Judith Enck, a former region director of the EPA during the Obama Administration, dismissed Greenidge’s “carbon neutral” announcement.

“This is not a responsible answer to the very legitimate concerns about the environmental impacts of bitcoin mining,” Enck said. “The offset announcement is not particularly relevant because state climate law discourages offsets and says they cannot be used until the DEC promulgates regulations to establish rules of the road — which they have not done.”

But others in the cryptocurrency industry applauded Greenidge’s bid for carbon neutrality.

Nic Carter, a partner at Castle Island Ventures and frequent commentator on mining controversies, told Reuters: “All miners should follow (Greenidge’s) example and buy offsets …. Offsets are an expedient and efficient tool to solve this (environmental) problem.”

Greenidge’s current state air permits expire in September, and the company has applied for renewal.

EarthJustice and the Sierra Club have projected that the plant would exceed its current permitted limit for CO2-equivalent emissions if it carries through its announced plans to significantly expand bitcoin operations in Dresden.
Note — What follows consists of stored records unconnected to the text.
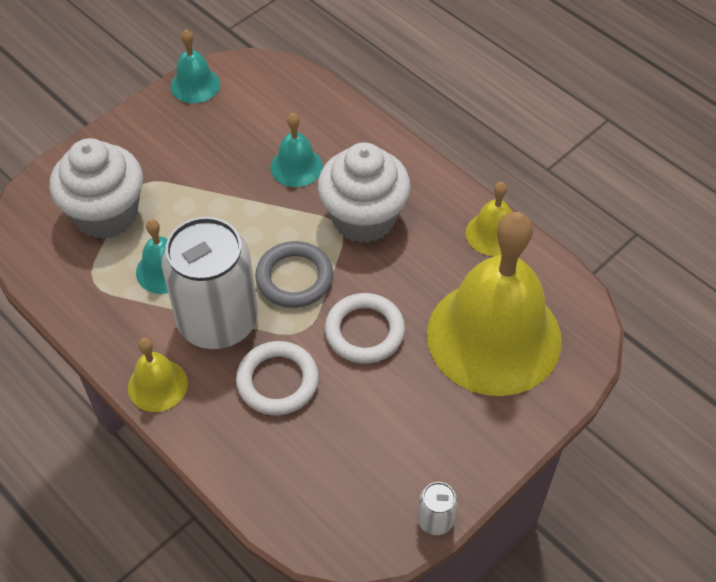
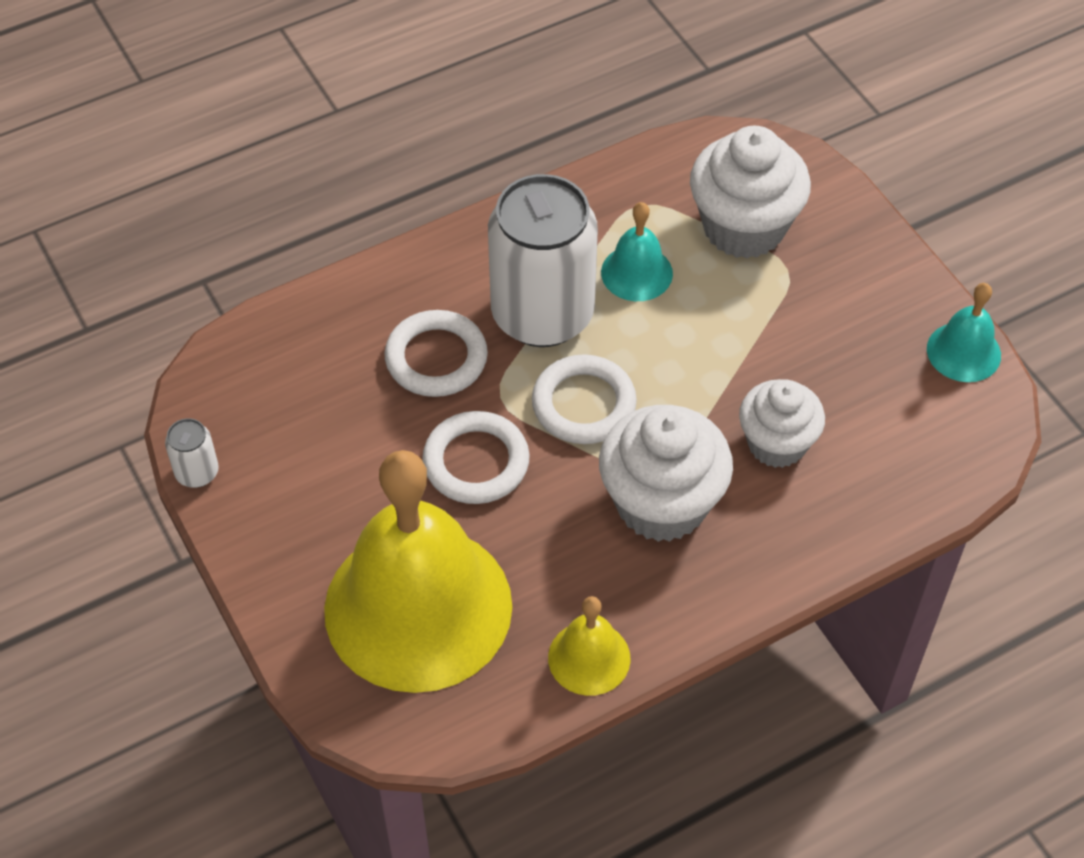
camera: 105 degrees right, 0 degrees up
(157, 385) = (472, 246): yellow bell -> none
(294, 278) = (583, 404): grey ring -> white ring
(296, 166) = (776, 443): turquoise bell -> white cupcake

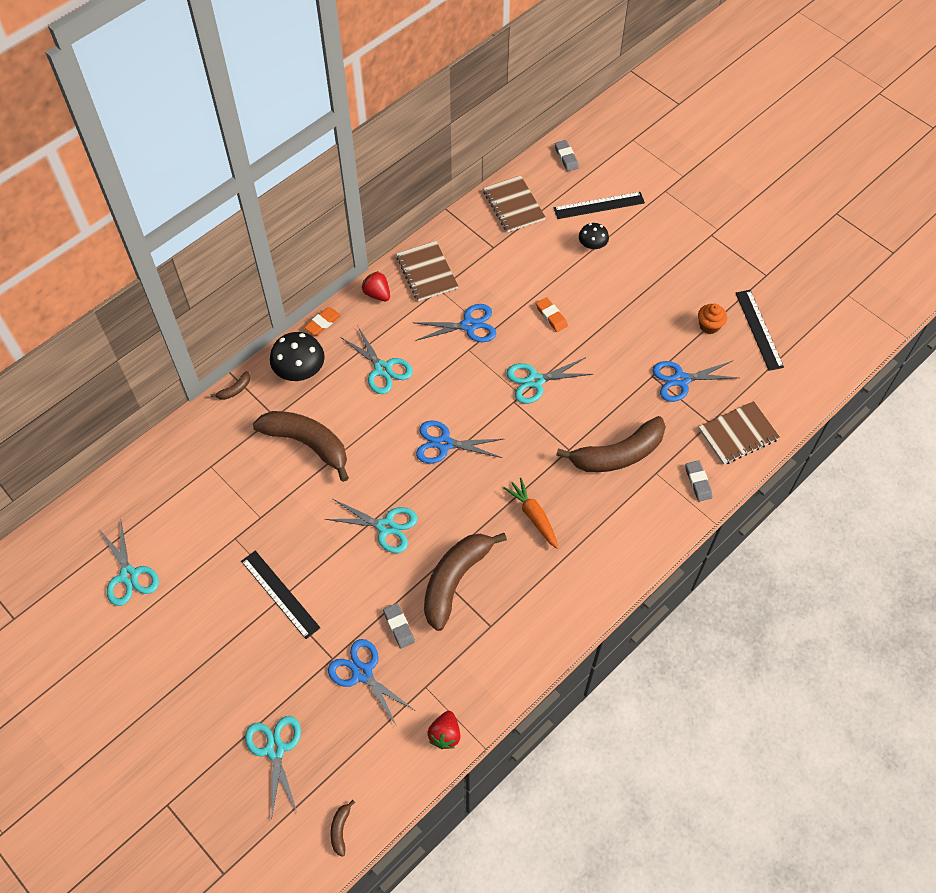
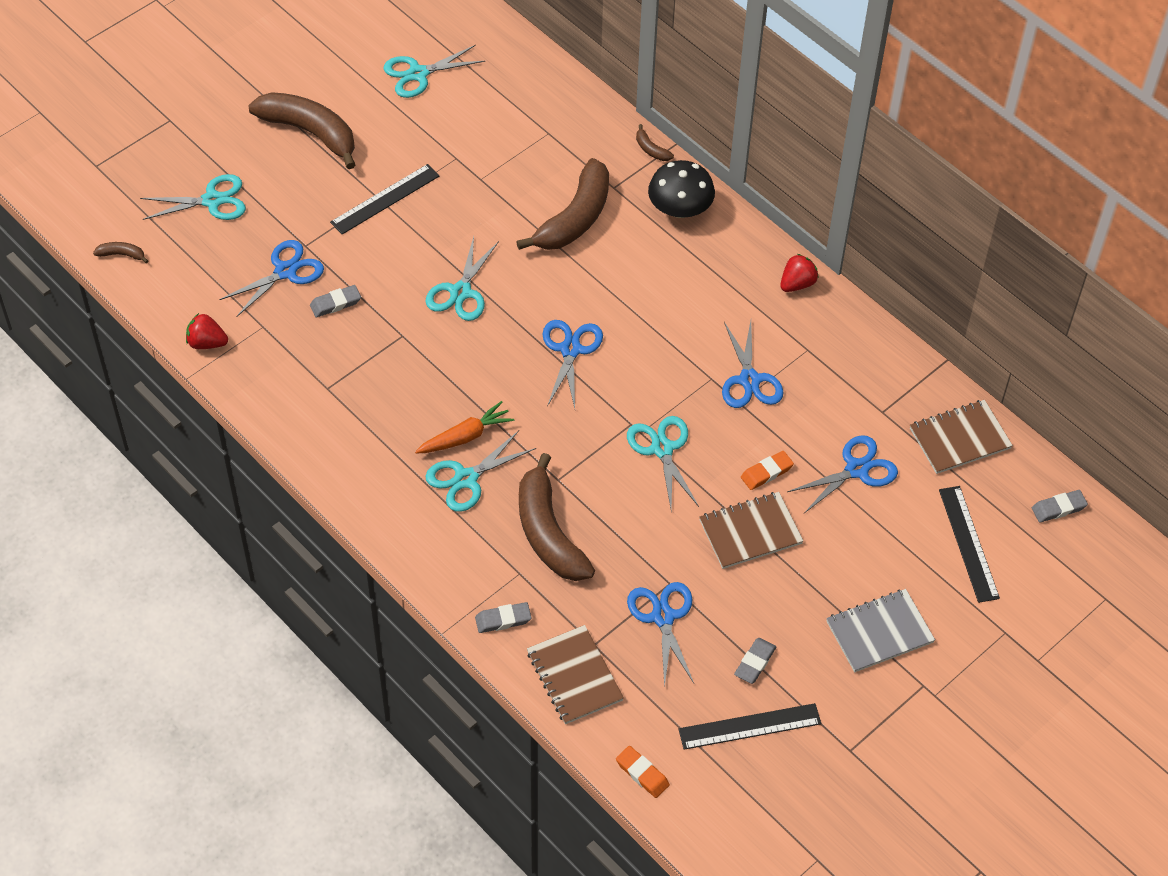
camera: 90 degrees right, 5 degrees down
(322, 323) = (750, 229): orange eraser -> orange eraser (642, 774)
(382, 369) = (680, 289): turquoise scissors -> turquoise scissors (466, 479)
(427, 272) = (835, 336): brown notebook -> brown notebook (750, 532)
(455, 580) = (387, 356): brown banana -> brown banana (310, 132)
(544, 263) = (857, 469): none -> blue scissors
(592, 244) = (894, 530): black mushroom -> none
(674, 256) = (879, 632): none -> grey notebook
(709, 326) = (755, 662): orange cupcake -> grey eraser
The DEC has promised to carefully consider the case.

“DEC will ensure a comprehensive and transparent review of its proposed air permit renewals with a particular focus on the potential climate change impacts and consistency with the nation-leading emissions limits established in CLCPA,” the agency said in recent statement.

“As the greenhouse gas emissions associated with this type of facility may be (precedent-setting) and have broader implications beyond New York’s borders,” the statement continued, “DEC will consult with the EPA, the Climate Action Council, and others as we thoroughly evaluate the complex issues involved.”